Data Quality Testing with Soda

soda-data-quality

Is Soda the data quality testing solution you've been looking for? 🥤Take a sip and see! Use this guide to install Soda, connect it to your Snowflake data source, and run a simple Soda scan for data quality.

Soda is a tool that enables Data Engineers to test data for quality where and when they need to.

Is your data fresh? Is it complete or missing values? Are there unexpected duplicate values? Did something go wrong during transformation? Are all the data values valid? These are the questions that Soda answers for Data Engineers.
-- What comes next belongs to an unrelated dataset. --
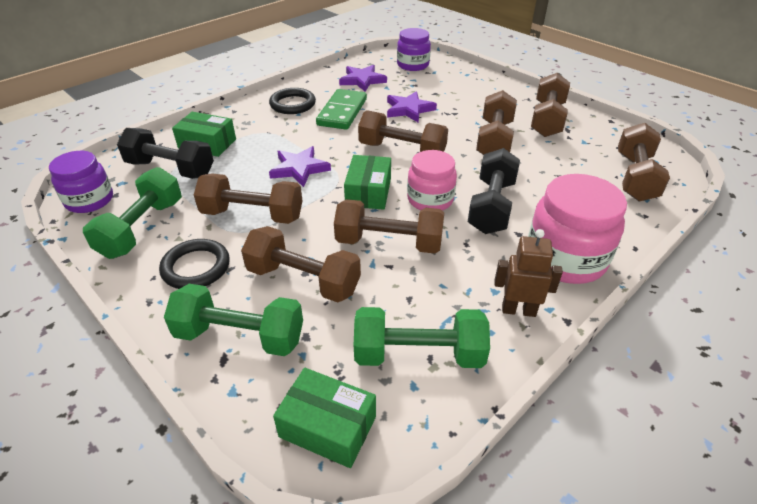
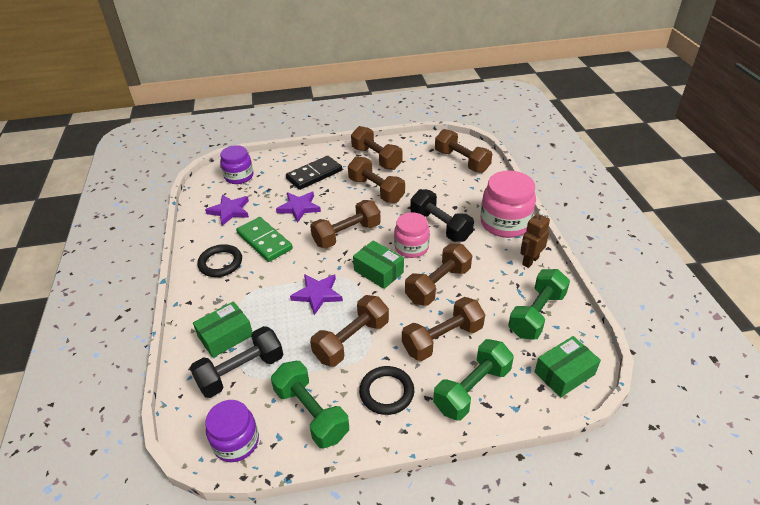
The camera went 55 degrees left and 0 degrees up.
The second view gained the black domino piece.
Use Soda with GitHub Actions to test data quality during CI/CD development.
Use it with Airflow to test data quality after ingestion and transformation in your pipeline.
Import your dbt tests into the Soda Cloud to facilitate issue investigation and track dataset health over time.
Integrate Soda with your data catalog to gauge dataset health from within the catalog.

Prerequisites

This guide assumes you are comfortable using the command-line.

What You Will Learn

How to install Soda from the command line
How to connect Soda to Snowflake
How to create and connect a Soda Cloud account
How to write checks to test for data quality
How to run a scan and see test results in the CLI and in Soda Cloud

What You Need

You have installed Python 3.8 or greater.
You have installed Pip 21.0 or greater.
You have installed a code editor such as Visual Studio Code or Sublime.
You have a Snowflake Account. If not, start a free trial!
You have a Snowflake database that contains data.
You have login credentials for your Snowflake database.

What You Will Build

You'll have a set of data quality tests and a means to execute them against your data in Snowflake.
You'll have a Soda Cloud account that enables you to set up alert notifications, access visualized scan results that track trends in data quality over time, and invite colleagues to join your data quality testing efforts.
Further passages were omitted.